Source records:
________________________________________

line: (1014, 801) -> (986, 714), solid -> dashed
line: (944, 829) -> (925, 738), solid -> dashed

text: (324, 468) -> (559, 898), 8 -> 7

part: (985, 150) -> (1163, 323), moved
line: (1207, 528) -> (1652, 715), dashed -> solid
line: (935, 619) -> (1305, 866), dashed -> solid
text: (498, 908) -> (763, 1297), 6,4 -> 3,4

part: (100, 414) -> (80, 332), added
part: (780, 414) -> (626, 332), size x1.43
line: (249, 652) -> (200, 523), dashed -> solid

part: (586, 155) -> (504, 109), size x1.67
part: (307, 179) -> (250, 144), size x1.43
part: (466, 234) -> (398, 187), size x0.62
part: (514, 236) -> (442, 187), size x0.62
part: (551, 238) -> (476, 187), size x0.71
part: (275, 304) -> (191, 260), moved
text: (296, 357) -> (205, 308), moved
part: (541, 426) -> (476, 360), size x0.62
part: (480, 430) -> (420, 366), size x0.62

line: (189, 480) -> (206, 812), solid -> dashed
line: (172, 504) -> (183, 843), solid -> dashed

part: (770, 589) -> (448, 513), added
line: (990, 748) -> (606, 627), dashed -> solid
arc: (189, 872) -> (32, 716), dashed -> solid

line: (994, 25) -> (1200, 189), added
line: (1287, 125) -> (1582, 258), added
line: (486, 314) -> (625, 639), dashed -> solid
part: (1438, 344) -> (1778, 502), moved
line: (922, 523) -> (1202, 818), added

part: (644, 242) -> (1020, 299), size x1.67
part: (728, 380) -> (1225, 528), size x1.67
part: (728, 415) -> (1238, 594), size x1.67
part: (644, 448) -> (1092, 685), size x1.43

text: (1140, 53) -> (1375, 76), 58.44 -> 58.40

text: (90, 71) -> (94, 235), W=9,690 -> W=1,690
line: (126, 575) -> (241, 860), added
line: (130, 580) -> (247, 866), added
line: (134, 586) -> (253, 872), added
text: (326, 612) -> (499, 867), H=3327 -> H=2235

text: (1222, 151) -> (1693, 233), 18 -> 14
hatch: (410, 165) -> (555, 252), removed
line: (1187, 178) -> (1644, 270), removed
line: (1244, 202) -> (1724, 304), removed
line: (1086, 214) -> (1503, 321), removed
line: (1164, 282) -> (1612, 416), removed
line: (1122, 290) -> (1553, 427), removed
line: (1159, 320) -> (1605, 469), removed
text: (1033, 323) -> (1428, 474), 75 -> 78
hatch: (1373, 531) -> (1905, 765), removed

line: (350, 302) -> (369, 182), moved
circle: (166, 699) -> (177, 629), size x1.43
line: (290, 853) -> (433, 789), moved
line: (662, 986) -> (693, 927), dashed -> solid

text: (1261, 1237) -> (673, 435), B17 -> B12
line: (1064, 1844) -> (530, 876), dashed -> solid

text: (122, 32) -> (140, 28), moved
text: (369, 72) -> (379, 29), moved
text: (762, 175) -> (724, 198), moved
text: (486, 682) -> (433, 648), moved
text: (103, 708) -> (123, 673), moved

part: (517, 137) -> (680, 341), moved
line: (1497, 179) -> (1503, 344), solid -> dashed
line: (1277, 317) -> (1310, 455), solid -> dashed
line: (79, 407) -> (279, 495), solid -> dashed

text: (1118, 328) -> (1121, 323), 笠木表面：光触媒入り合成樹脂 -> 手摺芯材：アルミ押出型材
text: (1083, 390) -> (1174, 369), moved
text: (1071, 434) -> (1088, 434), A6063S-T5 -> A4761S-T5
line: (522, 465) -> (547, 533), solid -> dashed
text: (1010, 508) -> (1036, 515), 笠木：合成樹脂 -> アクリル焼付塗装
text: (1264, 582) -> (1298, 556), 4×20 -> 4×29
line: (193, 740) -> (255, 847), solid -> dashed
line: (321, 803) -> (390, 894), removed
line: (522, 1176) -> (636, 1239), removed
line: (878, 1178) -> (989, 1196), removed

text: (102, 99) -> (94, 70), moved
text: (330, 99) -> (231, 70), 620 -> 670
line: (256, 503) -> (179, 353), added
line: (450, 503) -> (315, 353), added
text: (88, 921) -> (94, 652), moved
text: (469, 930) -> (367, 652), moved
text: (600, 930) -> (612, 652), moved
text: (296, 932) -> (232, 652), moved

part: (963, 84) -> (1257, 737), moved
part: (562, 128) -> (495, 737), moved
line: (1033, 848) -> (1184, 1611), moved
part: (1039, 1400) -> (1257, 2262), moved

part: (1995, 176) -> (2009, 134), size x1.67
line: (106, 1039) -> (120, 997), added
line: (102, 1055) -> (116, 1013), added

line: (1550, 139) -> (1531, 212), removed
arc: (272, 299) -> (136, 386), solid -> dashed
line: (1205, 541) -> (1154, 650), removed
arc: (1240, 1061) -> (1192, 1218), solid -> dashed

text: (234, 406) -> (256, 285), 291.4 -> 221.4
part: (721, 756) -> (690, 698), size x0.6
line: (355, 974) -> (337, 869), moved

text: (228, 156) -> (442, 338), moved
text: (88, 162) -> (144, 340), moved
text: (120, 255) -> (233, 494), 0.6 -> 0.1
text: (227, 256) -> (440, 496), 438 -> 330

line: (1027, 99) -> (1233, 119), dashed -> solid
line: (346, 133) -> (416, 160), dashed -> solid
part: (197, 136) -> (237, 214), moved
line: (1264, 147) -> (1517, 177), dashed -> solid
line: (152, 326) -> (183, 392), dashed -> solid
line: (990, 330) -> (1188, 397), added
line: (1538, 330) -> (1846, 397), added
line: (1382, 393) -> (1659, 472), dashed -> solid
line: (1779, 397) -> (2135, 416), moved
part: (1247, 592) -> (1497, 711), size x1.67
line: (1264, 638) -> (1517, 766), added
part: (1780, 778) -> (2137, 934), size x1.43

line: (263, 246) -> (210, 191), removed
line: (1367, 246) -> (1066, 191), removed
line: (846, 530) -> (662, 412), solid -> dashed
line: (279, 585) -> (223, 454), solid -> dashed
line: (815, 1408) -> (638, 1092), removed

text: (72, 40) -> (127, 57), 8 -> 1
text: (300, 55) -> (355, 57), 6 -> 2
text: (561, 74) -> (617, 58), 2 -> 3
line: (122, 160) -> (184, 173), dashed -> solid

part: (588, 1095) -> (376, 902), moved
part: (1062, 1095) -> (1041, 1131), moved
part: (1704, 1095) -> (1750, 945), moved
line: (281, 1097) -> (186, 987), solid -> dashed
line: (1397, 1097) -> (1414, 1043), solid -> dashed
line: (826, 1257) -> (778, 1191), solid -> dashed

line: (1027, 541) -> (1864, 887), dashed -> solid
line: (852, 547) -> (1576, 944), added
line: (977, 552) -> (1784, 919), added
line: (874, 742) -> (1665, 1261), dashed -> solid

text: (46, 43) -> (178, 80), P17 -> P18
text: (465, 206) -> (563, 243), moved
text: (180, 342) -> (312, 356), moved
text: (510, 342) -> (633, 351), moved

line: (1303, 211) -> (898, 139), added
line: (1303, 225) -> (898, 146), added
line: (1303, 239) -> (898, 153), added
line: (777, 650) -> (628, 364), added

________________________________________

== WORK TO BE COMPLETED ==
Reproduce the entries above in full by retyping them exactly.

== ANSWER BOX ==
line: (1014, 801) -> (986, 714), solid -> dashed
line: (944, 829) -> (925, 738), solid -> dashed

text: (324, 468) -> (559, 898), 8 -> 7

part: (985, 150) -> (1163, 323), moved
line: (1207, 528) -> (1652, 715), dashed -> solid
line: (935, 619) -> (1305, 866), dashed -> solid
text: (498, 908) -> (763, 1297), 6,4 -> 3,4

part: (100, 414) -> (80, 332), added
part: (780, 414) -> (626, 332), size x1.43
line: (249, 652) -> (200, 523), dashed -> solid

part: (586, 155) -> (504, 109), size x1.67
part: (307, 179) -> (250, 144), size x1.43
part: (466, 234) -> (398, 187), size x0.62
part: (514, 236) -> (442, 187), size x0.62
part: (551, 238) -> (476, 187), size x0.71
part: (275, 304) -> (191, 260), moved
text: (296, 357) -> (205, 308), moved
part: (541, 426) -> (476, 360), size x0.62
part: (480, 430) -> (420, 366), size x0.62

line: (189, 480) -> (206, 812), solid -> dashed
line: (172, 504) -> (183, 843), solid -> dashed

part: (770, 589) -> (448, 513), added
line: (990, 748) -> (606, 627), dashed -> solid
arc: (189, 872) -> (32, 716), dashed -> solid

line: (994, 25) -> (1200, 189), added
line: (1287, 125) -> (1582, 258), added
line: (486, 314) -> (625, 639), dashed -> solid
part: (1438, 344) -> (1778, 502), moved
line: (922, 523) -> (1202, 818), added

part: (644, 242) -> (1020, 299), size x1.67
part: (728, 380) -> (1225, 528), size x1.67
part: (728, 415) -> (1238, 594), size x1.67
part: (644, 448) -> (1092, 685), size x1.43

text: (1140, 53) -> (1375, 76), 58.44 -> 58.40

text: (90, 71) -> (94, 235), W=9,690 -> W=1,690
line: (126, 575) -> (241, 860), added
line: (130, 580) -> (247, 866), added
line: (134, 586) -> (253, 872), added
text: (326, 612) -> (499, 867), H=3327 -> H=2235

text: (1222, 151) -> (1693, 233), 18 -> 14
hatch: (410, 165) -> (555, 252), removed
line: (1187, 178) -> (1644, 270), removed
line: (1244, 202) -> (1724, 304), removed
line: (1086, 214) -> (1503, 321), removed
line: (1164, 282) -> (1612, 416), removed
line: (1122, 290) -> (1553, 427), removed
line: (1159, 320) -> (1605, 469), removed
text: (1033, 323) -> (1428, 474), 75 -> 78
hatch: (1373, 531) -> (1905, 765), removed

line: (350, 302) -> (369, 182), moved
circle: (166, 699) -> (177, 629), size x1.43
line: (290, 853) -> (433, 789), moved
line: (662, 986) -> (693, 927), dashed -> solid

text: (1261, 1237) -> (673, 435), B17 -> B12
line: (1064, 1844) -> (530, 876), dashed -> solid

text: (122, 32) -> (140, 28), moved
text: (369, 72) -> (379, 29), moved
text: (762, 175) -> (724, 198), moved
text: (486, 682) -> (433, 648), moved
text: (103, 708) -> (123, 673), moved

part: (517, 137) -> (680, 341), moved
line: (1497, 179) -> (1503, 344), solid -> dashed
line: (1277, 317) -> (1310, 455), solid -> dashed
line: (79, 407) -> (279, 495), solid -> dashed

text: (1118, 328) -> (1121, 323), 笠木表面：光触媒入り合成樹脂 -> 手摺芯材：アルミ押出型材
text: (1083, 390) -> (1174, 369), moved
text: (1071, 434) -> (1088, 434), A6063S-T5 -> A4761S-T5
line: (522, 465) -> (547, 533), solid -> dashed
text: (1010, 508) -> (1036, 515), 笠木：合成樹脂 -> アクリル焼付塗装
text: (1264, 582) -> (1298, 556), 4×20 -> 4×29
line: (193, 740) -> (255, 847), solid -> dashed
line: (321, 803) -> (390, 894), removed
line: (522, 1176) -> (636, 1239), removed
line: (878, 1178) -> (989, 1196), removed

text: (102, 99) -> (94, 70), moved
text: (330, 99) -> (231, 70), 620 -> 670
line: (256, 503) -> (179, 353), added
line: (450, 503) -> (315, 353), added
text: (88, 921) -> (94, 652), moved
text: (469, 930) -> (367, 652), moved
text: (600, 930) -> (612, 652), moved
text: (296, 932) -> (232, 652), moved

part: (963, 84) -> (1257, 737), moved
part: (562, 128) -> (495, 737), moved
line: (1033, 848) -> (1184, 1611), moved
part: (1039, 1400) -> (1257, 2262), moved

part: (1995, 176) -> (2009, 134), size x1.67
line: (106, 1039) -> (120, 997), added
line: (102, 1055) -> (116, 1013), added

line: (1550, 139) -> (1531, 212), removed
arc: (272, 299) -> (136, 386), solid -> dashed
line: (1205, 541) -> (1154, 650), removed
arc: (1240, 1061) -> (1192, 1218), solid -> dashed

text: (234, 406) -> (256, 285), 291.4 -> 221.4
part: (721, 756) -> (690, 698), size x0.6
line: (355, 974) -> (337, 869), moved

text: (228, 156) -> (442, 338), moved
text: (88, 162) -> (144, 340), moved
text: (120, 255) -> (233, 494), 0.6 -> 0.1
text: (227, 256) -> (440, 496), 438 -> 330

line: (1027, 99) -> (1233, 119), dashed -> solid
line: (346, 133) -> (416, 160), dashed -> solid
part: (197, 136) -> (237, 214), moved
line: (1264, 147) -> (1517, 177), dashed -> solid
line: (152, 326) -> (183, 392), dashed -> solid
line: (990, 330) -> (1188, 397), added
line: (1538, 330) -> (1846, 397), added
line: (1382, 393) -> (1659, 472), dashed -> solid
line: (1779, 397) -> (2135, 416), moved
part: (1247, 592) -> (1497, 711), size x1.67
line: (1264, 638) -> (1517, 766), added
part: (1780, 778) -> (2137, 934), size x1.43

line: (263, 246) -> (210, 191), removed
line: (1367, 246) -> (1066, 191), removed
line: (846, 530) -> (662, 412), solid -> dashed
line: (279, 585) -> (223, 454), solid -> dashed
line: (815, 1408) -> (638, 1092), removed

text: (72, 40) -> (127, 57), 8 -> 1
text: (300, 55) -> (355, 57), 6 -> 2
text: (561, 74) -> (617, 58), 2 -> 3
line: (122, 160) -> (184, 173), dashed -> solid

part: (588, 1095) -> (376, 902), moved
part: (1062, 1095) -> (1041, 1131), moved
part: (1704, 1095) -> (1750, 945), moved
line: (281, 1097) -> (186, 987), solid -> dashed
line: (1397, 1097) -> (1414, 1043), solid -> dashed
line: (826, 1257) -> (778, 1191), solid -> dashed

line: (1027, 541) -> (1864, 887), dashed -> solid
line: (852, 547) -> (1576, 944), added
line: (977, 552) -> (1784, 919), added
line: (874, 742) -> (1665, 1261), dashed -> solid

text: (46, 43) -> (178, 80), P17 -> P18
text: (465, 206) -> (563, 243), moved
text: (180, 342) -> (312, 356), moved
text: (510, 342) -> (633, 351), moved

line: (1303, 211) -> (898, 139), added
line: (1303, 225) -> (898, 146), added
line: (1303, 239) -> (898, 153), added
line: (777, 650) -> (628, 364), added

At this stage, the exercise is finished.